The NFL's season of unending misery comes to a close on Sunday night with a Super Bowl that might reprise all the league's woes in one handy four-hour package. It would be quite an undertaking, but the Patriots and Falcons could conceivably do it.

Let's see. All it would take is an overly long, boring game with too many commercial breaks, a sloppy one with too many penalties, a crucial missed call, too many stoppages for reviews, and at least one of each of the following: an anthem protest, a concussion, a penalty for celebrating, a deflated football, and an immediate report of disappointing television ratings.

Don't know about you, but I think they've got a shot.

Overall this season, NFL viewership was off by 8 percent over the previous year, a loss of more than 1.4 million viewers. The league was still wildly profitable and will continue to be, but the overriding question is whether the parabola of popularity that took the NFL to its lofty perch above all other sports has passed its apex and begun a gradual decline.

Commissioner Roger Goodell said the league studies that question all the time. (His answer is "No," by the way.) There are things he wants to see tweaked in order to make the "game experience" better for in-stadium customers and those watching on television. He said last week he expects there will soon be four planned breaks per quarter instead of the current five. He also said the replay format will probably be streamlined, with the referee being handed a computer tablet rather than tramping all the way to the edge of the stands to put his head beneath the curtain of Oz.

That's fine, but it doesn't address the biggest problem of them all: People don't want to sit still and watch an entire game any longer. That is the real change to which the NFL must adjust, and some of it has nothing to do with the league at all. We have become a phone-scrolling, channel-flipping, instant gratification, ADHD society that increasingly grew up on video games that are a lot more entertaining (and interactive) than the inferior real life that is presented on television. With so many other things competing for our collective attention - and so many more people who don't even bother with a basic cable package - is it any wonder ratings went down for the weekly Thursday night snoozefests between a steady diet of Tampa Bays and Tennessees?

There is plenty the NFL is responsible for, though, on the list of issues, and the league's overexposure - the fallow prime-time scheduling is a good example - is high on that list.

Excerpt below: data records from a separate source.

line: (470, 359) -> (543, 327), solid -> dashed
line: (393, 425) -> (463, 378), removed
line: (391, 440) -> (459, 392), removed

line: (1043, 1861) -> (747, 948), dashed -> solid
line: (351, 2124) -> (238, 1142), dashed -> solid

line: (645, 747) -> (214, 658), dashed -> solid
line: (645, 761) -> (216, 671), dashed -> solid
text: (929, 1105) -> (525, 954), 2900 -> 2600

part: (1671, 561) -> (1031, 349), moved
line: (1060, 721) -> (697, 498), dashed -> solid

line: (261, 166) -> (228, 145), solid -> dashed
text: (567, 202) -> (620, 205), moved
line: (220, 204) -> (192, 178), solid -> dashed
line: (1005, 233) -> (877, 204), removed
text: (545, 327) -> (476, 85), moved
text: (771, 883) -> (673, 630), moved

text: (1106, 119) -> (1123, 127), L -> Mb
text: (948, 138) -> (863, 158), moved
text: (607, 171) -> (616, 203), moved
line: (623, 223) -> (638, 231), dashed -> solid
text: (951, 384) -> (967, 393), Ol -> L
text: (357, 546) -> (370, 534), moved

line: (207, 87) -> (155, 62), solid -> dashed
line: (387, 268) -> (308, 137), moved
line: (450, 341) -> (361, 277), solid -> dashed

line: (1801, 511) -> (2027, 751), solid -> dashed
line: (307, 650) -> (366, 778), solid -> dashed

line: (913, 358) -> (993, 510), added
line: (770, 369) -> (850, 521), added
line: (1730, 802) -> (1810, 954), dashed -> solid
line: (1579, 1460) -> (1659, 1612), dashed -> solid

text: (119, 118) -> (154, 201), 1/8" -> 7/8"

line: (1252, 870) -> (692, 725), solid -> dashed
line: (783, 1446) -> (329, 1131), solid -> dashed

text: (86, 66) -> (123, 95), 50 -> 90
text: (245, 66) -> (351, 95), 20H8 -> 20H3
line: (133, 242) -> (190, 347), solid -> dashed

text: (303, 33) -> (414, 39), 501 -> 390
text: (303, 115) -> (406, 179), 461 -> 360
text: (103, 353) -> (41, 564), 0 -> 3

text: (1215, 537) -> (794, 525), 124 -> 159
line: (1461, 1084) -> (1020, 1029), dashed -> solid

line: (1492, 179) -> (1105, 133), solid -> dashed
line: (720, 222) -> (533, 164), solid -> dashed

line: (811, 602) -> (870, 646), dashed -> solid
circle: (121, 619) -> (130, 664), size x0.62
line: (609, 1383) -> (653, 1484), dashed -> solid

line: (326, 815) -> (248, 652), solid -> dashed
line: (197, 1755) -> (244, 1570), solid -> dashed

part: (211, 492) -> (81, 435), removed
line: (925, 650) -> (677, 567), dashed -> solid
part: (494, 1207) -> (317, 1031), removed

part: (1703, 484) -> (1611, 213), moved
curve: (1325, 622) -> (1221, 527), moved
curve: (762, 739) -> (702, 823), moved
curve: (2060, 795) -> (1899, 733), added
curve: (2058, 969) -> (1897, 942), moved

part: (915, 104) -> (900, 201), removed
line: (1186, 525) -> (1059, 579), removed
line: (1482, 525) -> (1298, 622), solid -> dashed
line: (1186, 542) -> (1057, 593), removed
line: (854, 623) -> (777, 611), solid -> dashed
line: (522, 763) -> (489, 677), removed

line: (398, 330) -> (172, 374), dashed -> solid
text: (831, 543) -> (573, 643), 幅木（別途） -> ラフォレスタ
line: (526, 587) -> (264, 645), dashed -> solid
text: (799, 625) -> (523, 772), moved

The NFL didn't know when enough was enough, and it still doesn't. There will be more games in Europe and the average NFL Sunday will gradually become a four-game proposition every week, stretching on the East Coast from 10 a.m. to midnight. Sooner or later, the regular season will expand to 18 games. And on and on.

More games on television mean more opportunities to decide that the overall product isn't very good. This season's results formed a nearly perfect bell curve of quality, with seven teams that won 11 games or more, seven teams that won five games or less, and a bulge of 18 teams lodged in the murky middle of mediocrity.

The salary cap funnels big money to the stars and forces teams to employ younger, inexperienced players at many positions. That hurts the quality. The collective bargaining agreement severely limits practice time. That shows up in the fundamentals of the game and their execution on the field. Often, it's just not good football.

Then, there are the officiating problems, and those are obvious. No two games are called the same way. When a football league can't decide what is a catch, sort of a basic requirement, fans get turned off by the randomness of things.

Even fan loyalty, the reason to watch at least one game per week, has been eroded by the rise of fantasy football, which is interactive gambling so ubiquitous that it spawned an entire NFL programming channel, the Red Zone, just to feed the short-attention-span beast.

That's the landscape onto which the tossed coin will fall Sunday night, and maybe these two teams will be able to slow the popularity slide. In one way, the best thing that could happen to the NFL is another New England victory. Dynasties are good for business, whether for those who support them or those who will tune in consistently to hope for their demise. Having a truly great team around is also a good reminder that they can still exist in this era dominated by the utterly average.

The Super Bowl, if it is truly a spectacular game, could be as good for the NFL as it is bad for the nation's cholesterol, but this season that might be asking a lot from just one game. The nearly 275 that preceded it left more than a small mess to clean up as the long party finally ends.